The initial term of this agreement concludes on the later of December 31, 2007 and the date on which Phase I of the European Emissions Allowances Trading Scheme terminates, unless sooner terminated pursuant to special termination provisions of the agreement. The terms of this agreement provide for automatic renewal periods of one year following the conclusion of the initial term, unless terminated earlier by either party upon written notice provided no later than twelve months prior to the end of the initial term, or three months prior to the end of any renewal period.
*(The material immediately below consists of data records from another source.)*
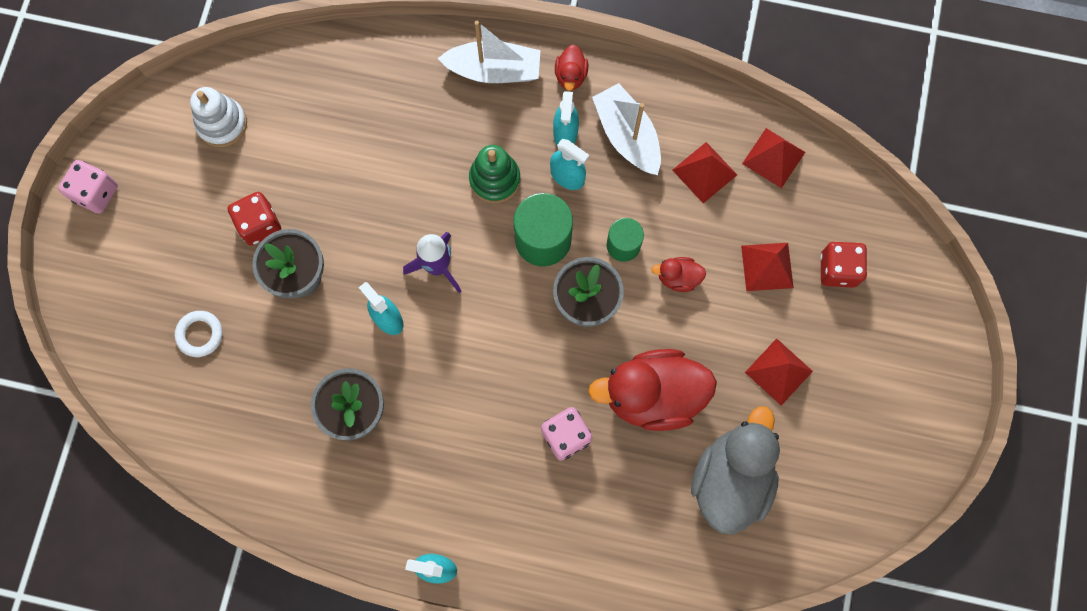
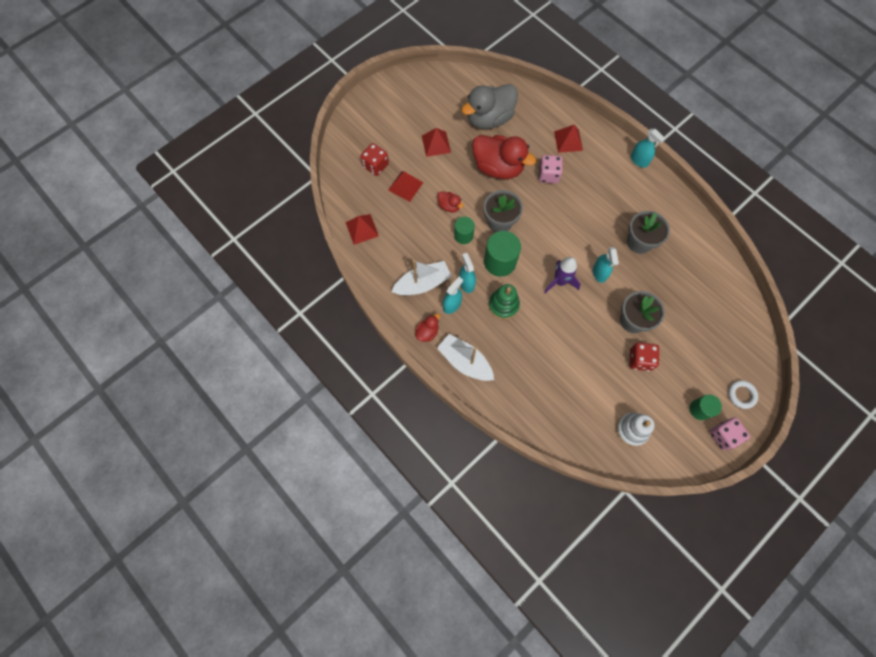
camera: 145 degrees left, 5 degrees down
(143, 208) = (699, 409): none -> green cylinder
(200, 334) = (699, 323): white ring -> white ring (741, 395)
(627, 136) = (422, 284): white boat -> white boat turned 120 degrees counterclockwise
(704, 172) = (399, 243): red pyramid -> red pyramid (568, 141)

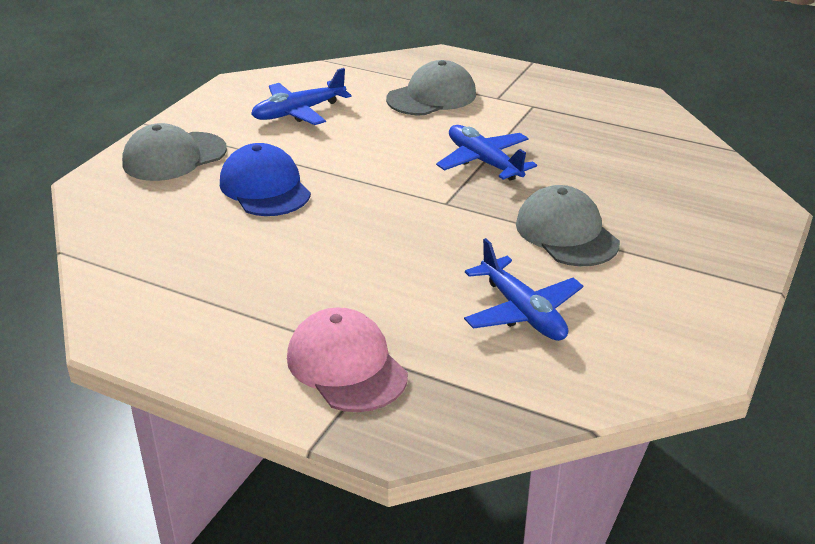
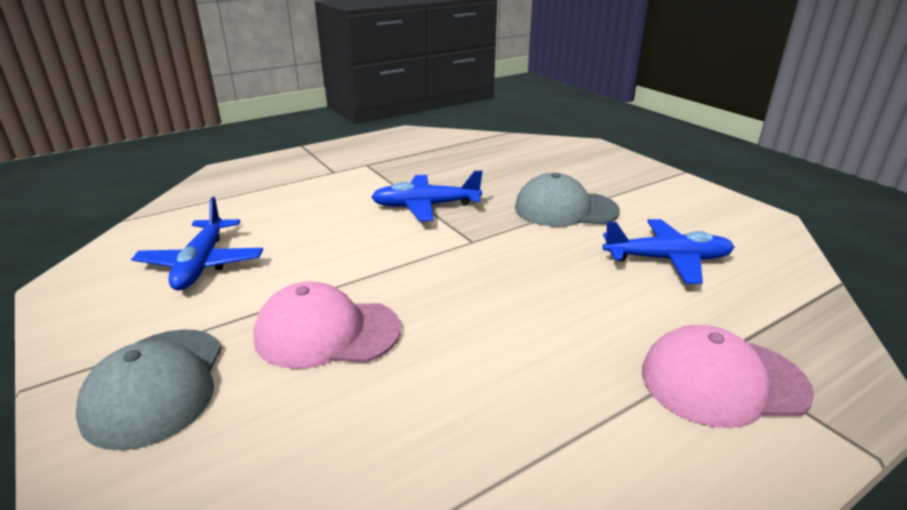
camera: 60 degrees left, 5 degrees down
(265, 188) = (327, 332): blue cap -> pink cap
(432, 97) = (288, 194): grey cap -> none

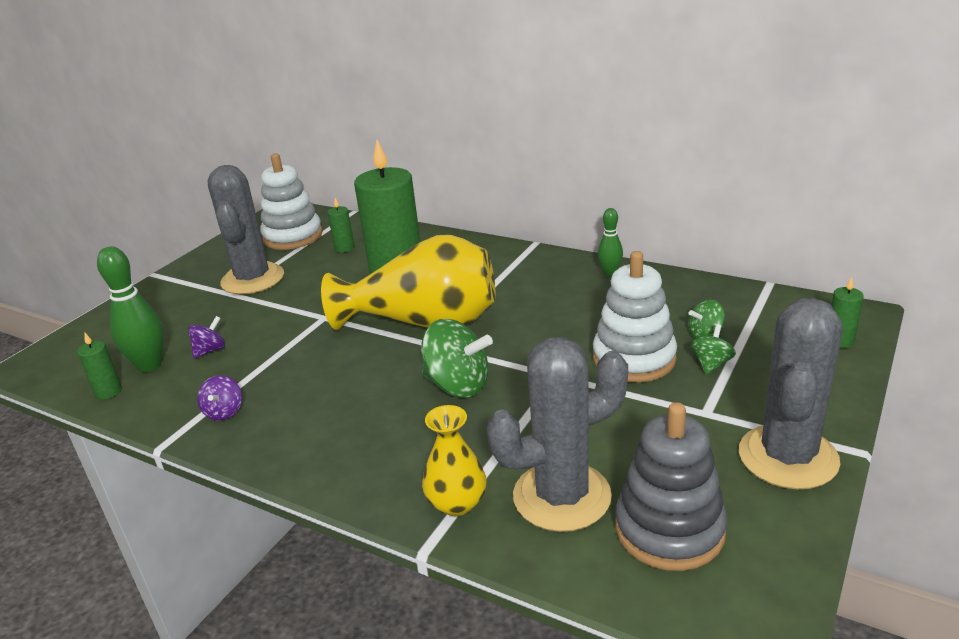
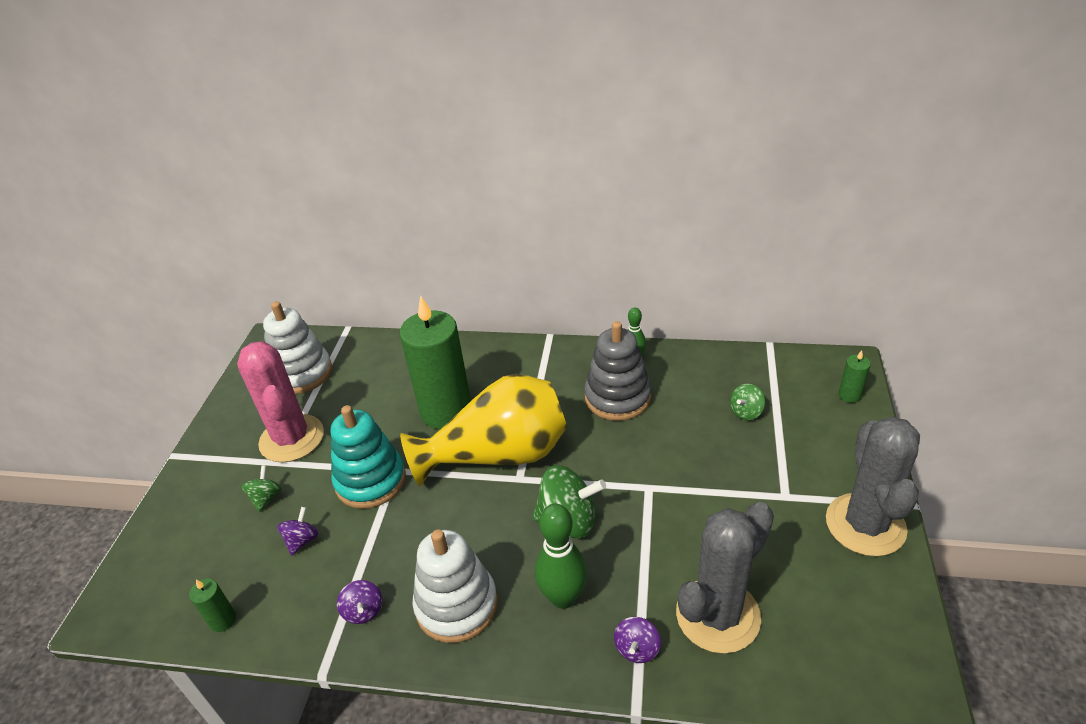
camera: 20 degrees left, 10 degrees up
(149, 365) = (247, 575): green bowling pin -> green bowling pin (563, 597)
(253, 279) = (292, 438): grey cactus -> pink cactus
(297, 320) = (370, 480): none -> turquoise stacking toy
(344, 248) = (366, 378): green candle -> none
(457, 503) = (637, 649): yellow vase -> purple spinning top
(634, 359) = (702, 452): white stacking toy -> white stacking toy (456, 605)
(669, 529) = (814, 622): grey stacking toy -> grey stacking toy (617, 397)
(711, 364) = (765, 443): green spinning top -> green spinning top (266, 498)

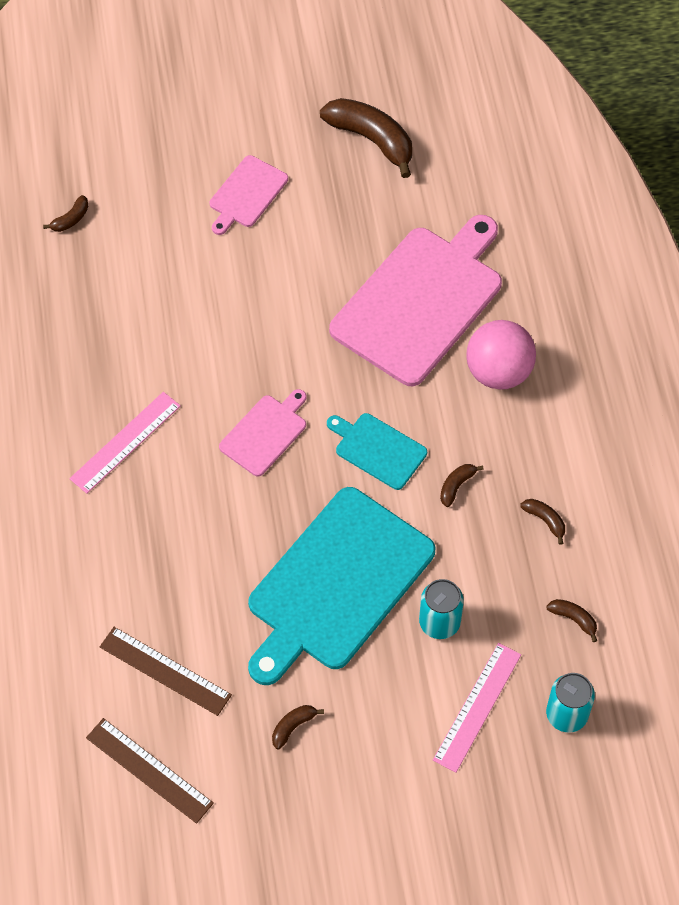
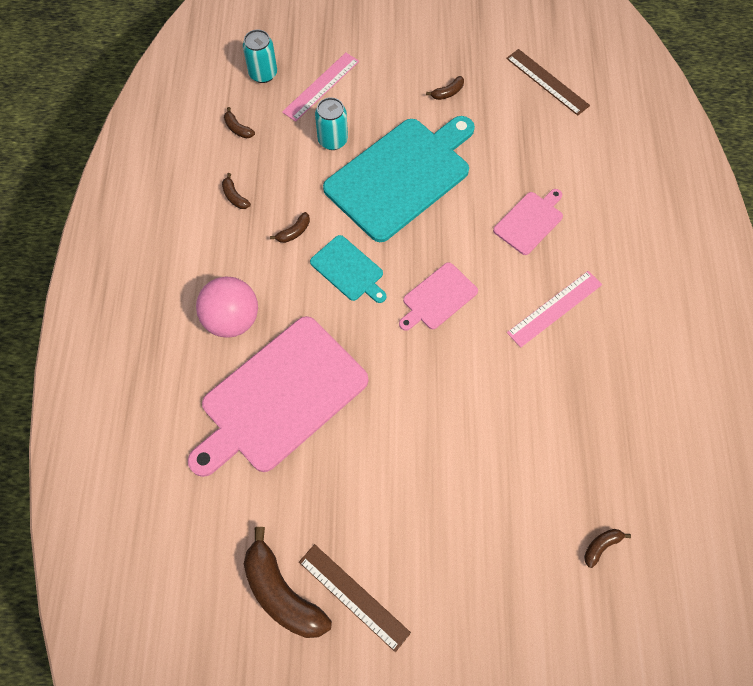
camera: 170 degrees left, 5 degrees up
(165, 670) = (532, 138): brown ruler -> brown ruler (353, 597)
(246, 194) = (422, 546): pink cutting board -> pink cutting board (530, 221)

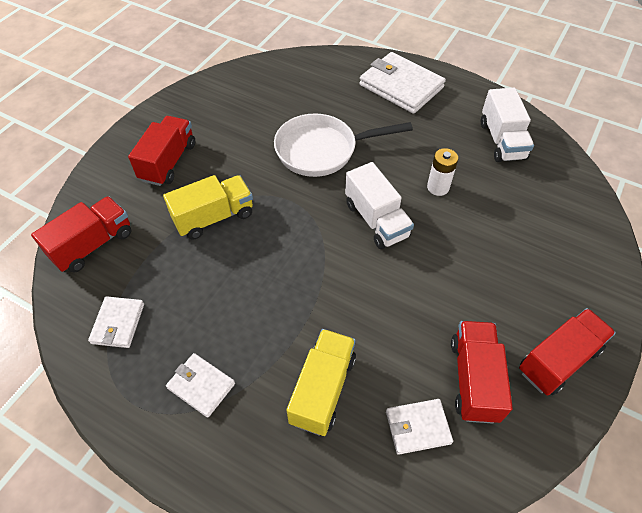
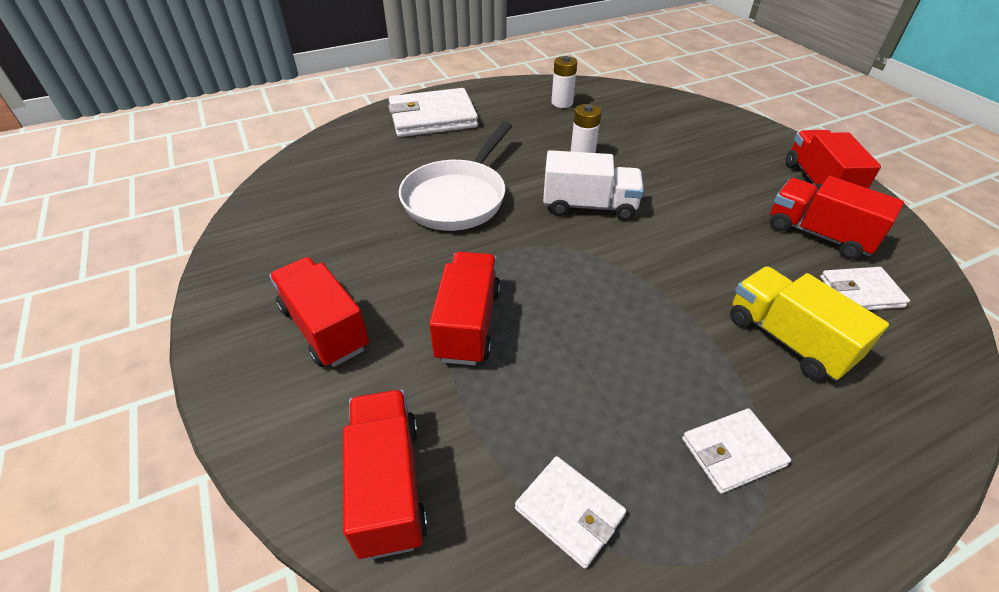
camera: 55 degrees left, 10 degrees down
(214, 217) = (468, 324): yellow truck -> red truck
(418, 427) = (860, 292): white wallet -> white wallet turned 60 degrees clockwise
(501, 141) = (562, 103): white truck -> white battery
During 2005, we recognized $1.8 million in revenues pursuant to these agreements.

Intercompany Agreements

License and Services Agreements

In May 2003, we entered into a Software License Agreement and an Atlanta Services Agreement with our subsidiary, ICE Futures, pursuant to which we provide ICE Futures with access to our electronic platform. Pursuant to the Software License Agreement, we have granted ICE Futures a license to use software related to our electronic platform, which ICE Futures may sub-license to its members and their customers. The Atlanta Services Agreement requires us to provide hosting, helpdesk and other services to ICE Futures. These agreements are designed to assist ICE Futures in meeting certain of its regulatory obligations as a Recognized Investment Exchange. ICE Futures is required to pay us for the license and related services pursuant to the terms of the agreements, which have been set on the same basis as we would negotiate with an unrelated third party. Similar agreements exist between ICE Futures and two of our other U.K.-based subsidiaries in respect of disaster recovery services and U.K. helpdesk services.

Recharge Agreement

In December 2002, we entered into a Recharge Agreement with ICE Futures under which ICE Futures agreed to incur costs associated with stock issued to ICE Futures employees upon their exercise of options granted under the 2000 Stock Option Plan. Under the terms of the agreement, ICE Futures is required to pay us as soon as reasonably practicable after the exercise of an option an amount equal to the difference between the option exercise price and the value of the shares on the date of exercise. The agreement, which was amended in April 2004, limits ICE FuturesÕ maximum liability under the Recharge Agreement to $18.0 million. There was a total of $19,614 paid in 2005.

Other

Kelly L. Loeffler, a corporate officer and our Vice President, Investor and Public Relations, is married to Jeffrey C. Sprecher, our Chairman and Chief Executive Officer. Since joining ICE in September 2002, Ms. Loeffler has reported directly to Richard V. Spencer, our Chief Financial Officer. In 2005, Ms. Loeffler received total cash compensation of approximately $400,000.